Deployment View

Which pieces of code are deployed where.

Jobmon-core is one repository, but its code is deployed in several places around the cluster and supporting infrastructure. Sections of Jobmon are deployed in multiple places:

  • Python Client, in the same process as the Python control script

  • R Client, which calls the Python client in-process using Reticulate

  • Worker-node, as a wrapper bash process around the actual Customer Task

  • Server, as a Kubernetes service, defined below

  • Usage integrator, also a central Kubernetes Service

Only one Python wheel is built. Therefore, the total codebase is actually deployed to each of the above locations, but only the relevant section is active.

Python Client

The core client logic is written in Python, available to use from the jobmon Python package. A Python user installs Jobmon into their conda/singularity/etc. environment, and writes a control script defining their workflow. The user needs both the jobmon core wheel and a plugin wheel. The latter is an execution interface into the desired cluster on which they wish to run. If installing via conda or using pip install jobmon[ihme], then all IHME-required plugin packages are also automatically installed. The Jobmon client is conceptually responsible for basic CRUD (Create, Read, Update, Delete). The actual execution is in the Distributor and DAG Traversal sections, which in the future will be moved to different deployment units.

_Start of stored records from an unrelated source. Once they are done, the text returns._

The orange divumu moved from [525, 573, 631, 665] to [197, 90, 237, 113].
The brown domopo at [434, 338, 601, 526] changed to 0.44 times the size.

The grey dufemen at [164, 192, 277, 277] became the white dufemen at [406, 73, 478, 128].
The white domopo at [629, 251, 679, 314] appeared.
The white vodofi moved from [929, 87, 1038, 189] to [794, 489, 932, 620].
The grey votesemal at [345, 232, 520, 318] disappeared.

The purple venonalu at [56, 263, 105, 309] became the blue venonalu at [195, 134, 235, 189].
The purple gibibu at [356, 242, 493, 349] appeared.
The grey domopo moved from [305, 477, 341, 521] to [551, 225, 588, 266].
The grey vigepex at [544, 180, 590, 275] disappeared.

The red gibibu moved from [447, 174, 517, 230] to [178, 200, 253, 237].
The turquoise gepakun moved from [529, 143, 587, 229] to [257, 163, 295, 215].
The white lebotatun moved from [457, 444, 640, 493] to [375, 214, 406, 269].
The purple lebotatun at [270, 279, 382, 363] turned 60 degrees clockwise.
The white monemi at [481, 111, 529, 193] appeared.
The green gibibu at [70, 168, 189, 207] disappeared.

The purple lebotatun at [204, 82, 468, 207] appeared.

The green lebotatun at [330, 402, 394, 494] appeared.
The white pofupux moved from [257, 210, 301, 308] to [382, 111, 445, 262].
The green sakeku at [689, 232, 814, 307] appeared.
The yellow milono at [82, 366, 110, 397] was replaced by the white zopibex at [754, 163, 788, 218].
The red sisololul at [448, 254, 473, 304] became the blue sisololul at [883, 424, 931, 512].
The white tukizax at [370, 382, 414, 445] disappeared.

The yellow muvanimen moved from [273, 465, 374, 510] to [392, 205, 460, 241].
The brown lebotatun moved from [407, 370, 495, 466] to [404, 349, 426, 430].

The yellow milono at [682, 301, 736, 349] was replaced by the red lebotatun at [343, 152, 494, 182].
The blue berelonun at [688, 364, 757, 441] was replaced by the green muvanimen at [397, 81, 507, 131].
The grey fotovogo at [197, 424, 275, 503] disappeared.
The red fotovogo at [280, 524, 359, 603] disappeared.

At run-time the Python client is just an ordinary package within the Application’s Python process. The Jobmon package communicates via https to the central Kubernetes service and to the Slurm Rest API.

R Client

R users, who may not have experience writing any Python but still wish to use Jobmon, can use the jobmonr library to write their control scripts All core logic is still written in Python, but the R client uses the reticulate package to build a simple wrapper around the Python client. The Python interpreter is dynamically loaded into the same process as the R interpreter. This allows a user to create and manipulate the necessary Jobmon objects without needing to write any Python. The code for the R client does not live in this repository; it is in the SCIC/jobmonr repository.

Because there is no self-contained execution logic in the R client, users do need to take a dependency on a Python client. This is done by setting the RETICULATE_PYTHON environment variable prior to loading the jobmonr library. This environment variable should be a file path to the Python executable within a conda environment that has Jobmon installed, generally ending with something like /miniconda3/bin/python. If not set by a user, then the R client will default to a centrally installed conda environment that’s managed by the Scicomp team.

A key limitation of any reticulate package is that you can only have one Python interpreter in memory. This means that if you want to use another reticulate package in the same control script, you will need to install all dependencies needed for both packages into a single conda environment. Additionally, both packages need to be flexible in allowing the user to set the appropriate interpreter. For example, the widely-used (at IHME) crosswalk package, produced by MSCA, has a hardcoded, custom-built conda environment hardcoded in the startup section, meaning that users cannot use both jobmonr and crosswalk in the same memory space. However, there is very little reason to do so in the first place, and a small update to the crosswalk package could solve this issue.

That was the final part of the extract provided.